On the Chopping Block: State Budget Battles and the Future of Public Media

Since 2008, budget battles at the state level have eroded funding for public broadcasters around the country. Free Press and SaveTheNews.org have completed the first inventory of state funding cuts and examined the impact these cuts have had on local stations.

Download the full report: On the Chopping Block: State Budget Battles and the Future of Public Media.

  • $30 million in state funding cut for 2012

  • $85 million in state funding cut since 2008

  • $202 million total loss of funding since 2008

However, that is only part of the story. If we use the 2008 appropriations as a baseline, we see that the cumulative loss in state funding over the past four years in these 24 states amounts to approximately $202 million. In other words, if the appropriations had remained level with those from 2008, more than $200 million in additional funding would have been allocated in these 24 states during this four-year period.

In this year’s round of state budget negotiations alone, state governments have slashed nearly $30 million from public media budgets.

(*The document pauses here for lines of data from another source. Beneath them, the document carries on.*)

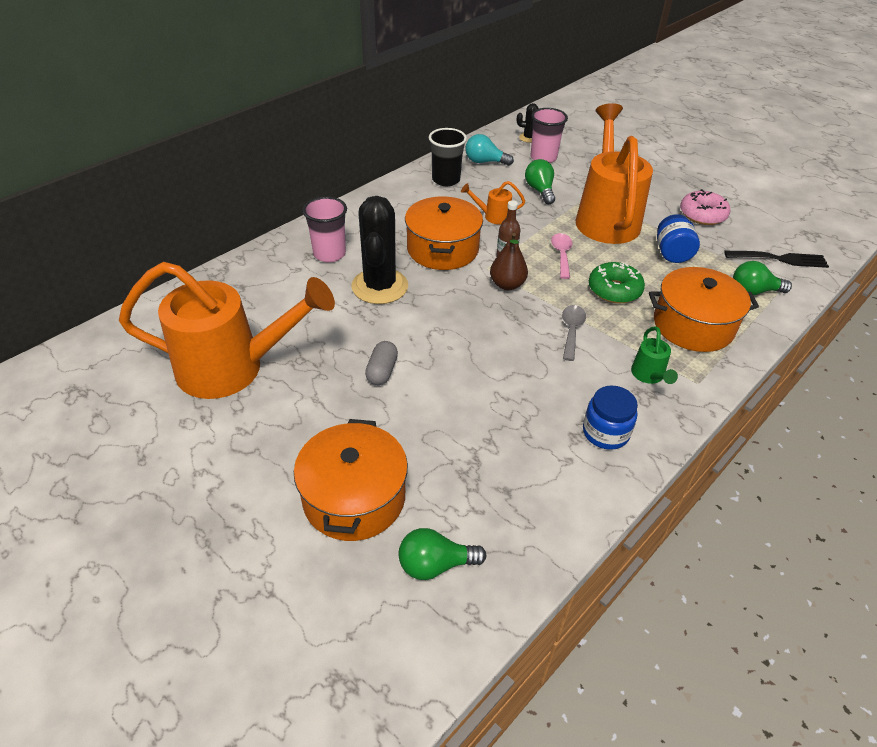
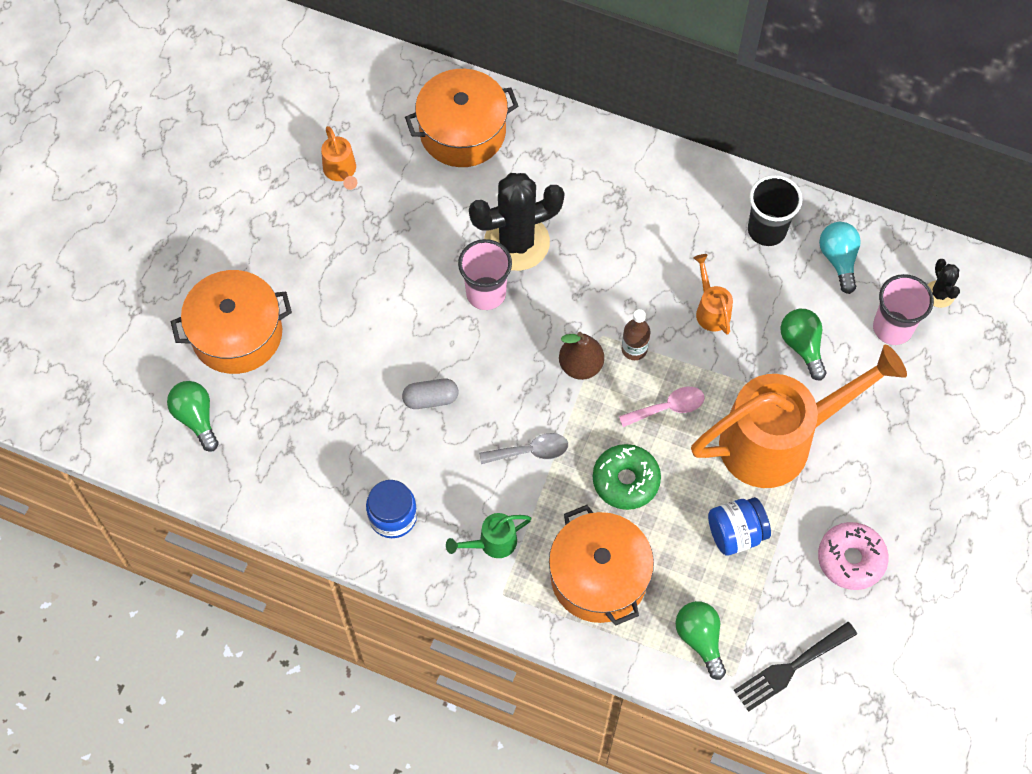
camera: 70 degrees right, 20 degrees up
(233, 368) = (341, 171): orange watering can -> orange watering can, size x0.40
(329, 254) = (549, 171): pink cup -> pink cup (486, 293)
(382, 371) = (391, 295): grey capsule -> grey capsule (430, 399)
(443, 249) = (615, 278): orange pot -> orange pot (462, 132)
(540, 190) = (802, 346): green light bulb -> green light bulb turned 75 degrees counterclockwise
(780, 259) = (790, 668): black fork -> black fork turned 75 degrees clockwise

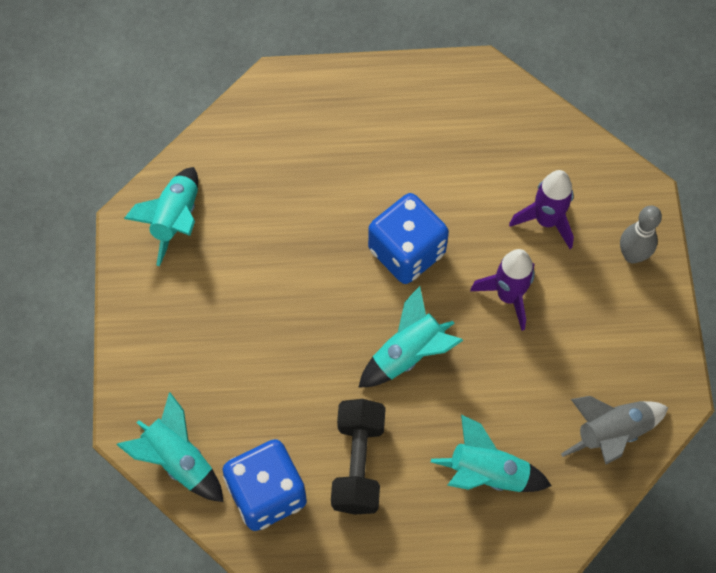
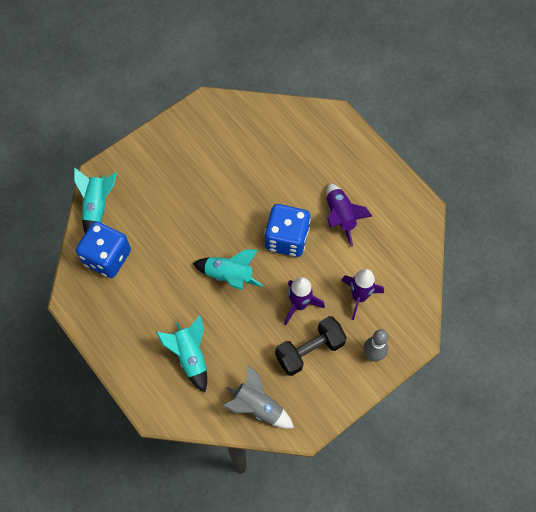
camera: 55 degrees right, 0 degrees up
(175, 219) = (222, 122): turquoise rocket -> none
(358, 463) = (152, 290): black dumbbell -> black dumbbell (309, 350)
(423, 170) = (340, 217): none -> purple rocket

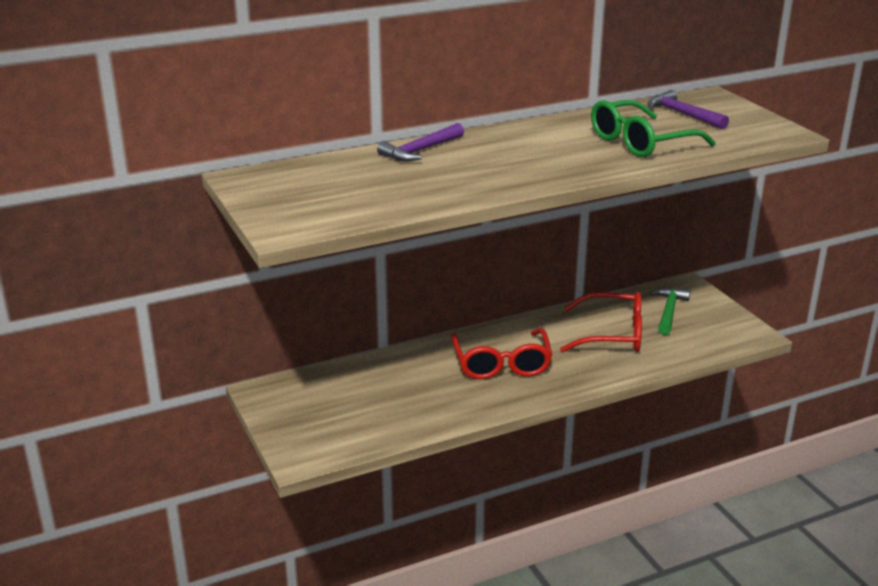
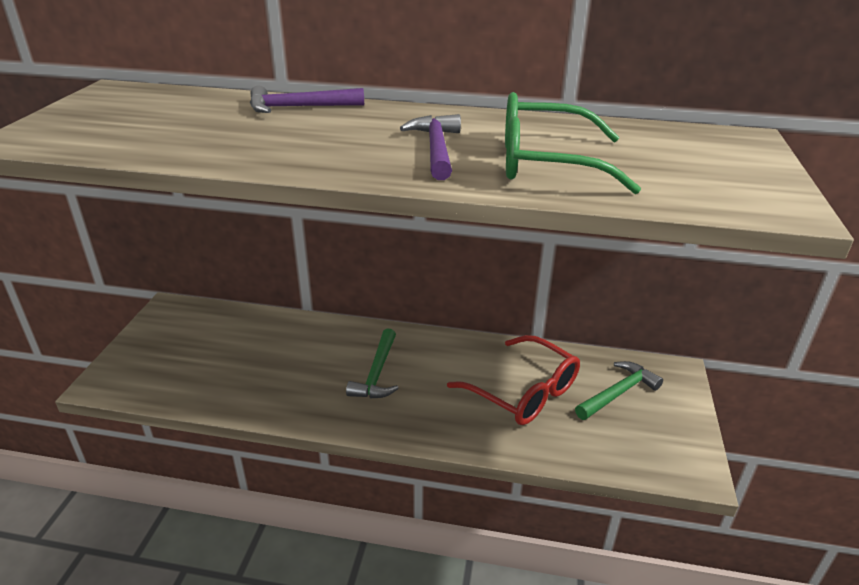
camera: 35 degrees right, 5 degrees up
(501, 364) = (377, 373): red glasses -> green hammer
(683, 114) = (665, 147): purple hammer -> purple hammer (436, 149)

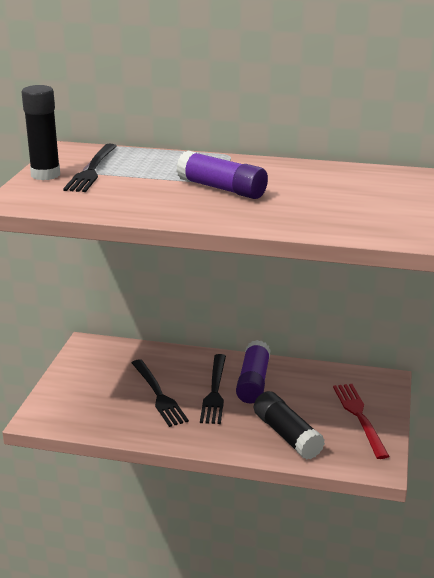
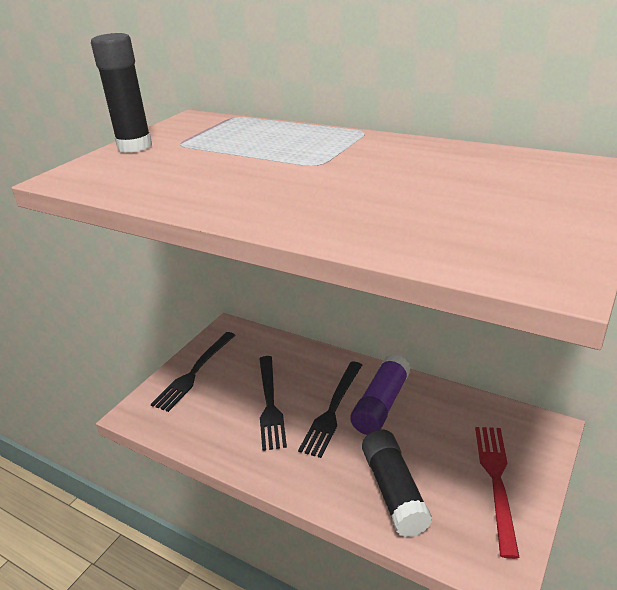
camera: 20 degrees right, 5 degrees up
(92, 170) = (189, 143): black fork -> black fork (194, 373)
(221, 189) = (320, 175): purple glue stick -> none

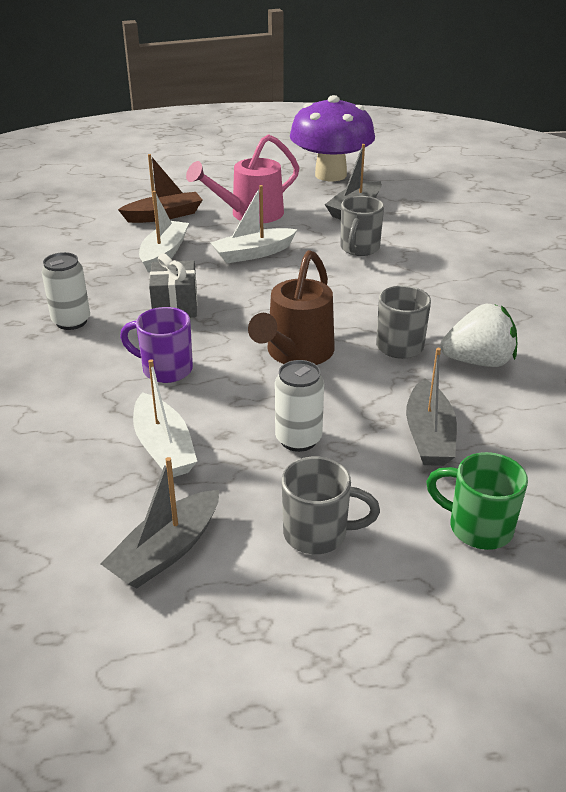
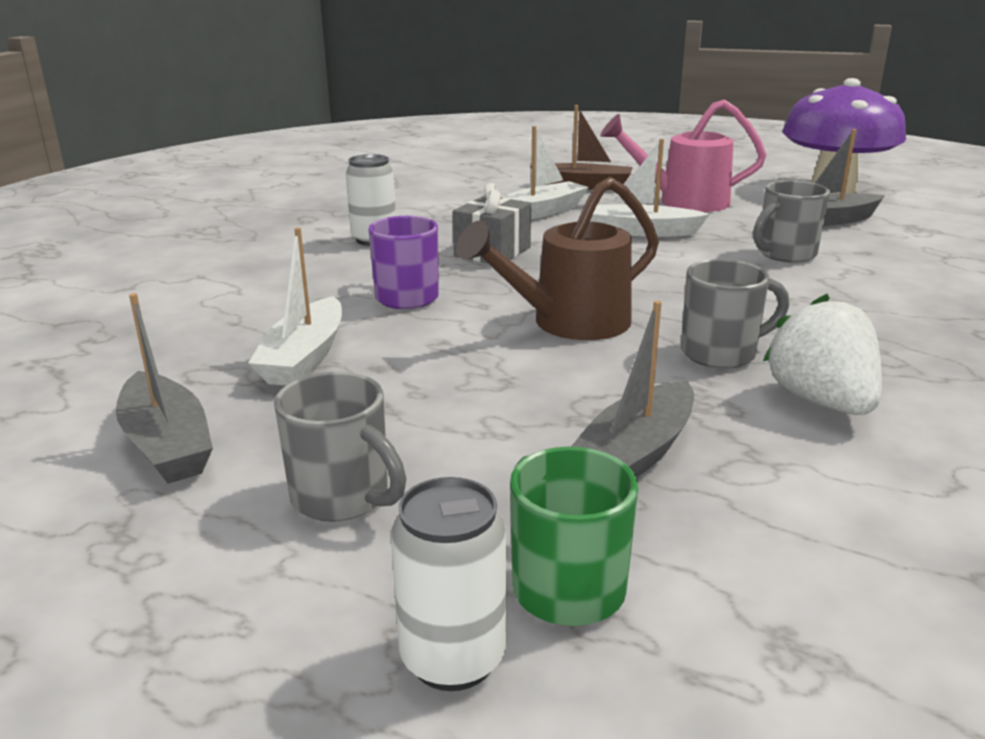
camera: 35 degrees right, 10 degrees down
(166, 551) = (167, 444): grey boat -> grey boat turned 105 degrees counterclockwise
(298, 439) = (457, 399): white can -> white can (453, 658)
(478, 361) = (821, 401): white strawberry -> white strawberry turned 135 degrees counterclockwise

Some states have even implemented aggressive phase-out plans that could mean the loss of tens of millions of additional dollars in the next few years.

In many states, the cuts are severe:

  • Florida, New Hampshire, New Jersey and Pennsylvania have cut their entire state appropriations for public broadcasting.
  • Since 2008, Alabama, Indiana, Kansas, South Carolina and Virginia have experienced cuts in state support of nearly 50 percent or greater.
  • Over the same four-year period, stations in Georgia, Mississippi, North Carolina, Ohio and Oklahoma have seen their state appropriations reduced by more than 25 percent.
  • Idaho, Indiana, Kansas, Maine and South Carolina have faced threats of multi-year phase-outs of all state funding.

Public broadcasting in its many forms is essential information infrastructure. For many communities, public radio and TV connect them to vital news, information and services. But dwindling state funding means that public media in America is already doing more with less.

According to the Corporation for Public Broadcasting, more than 95 percent of public TV stations and 77 percent of public radio stations receive some kind of support directly from a state government or indirectly from a state-funded college or university. So these cuts could have a profound impact on our public media system's ability to produce critical local content, reach every corner of America, and invest in innovation in new digital platforms.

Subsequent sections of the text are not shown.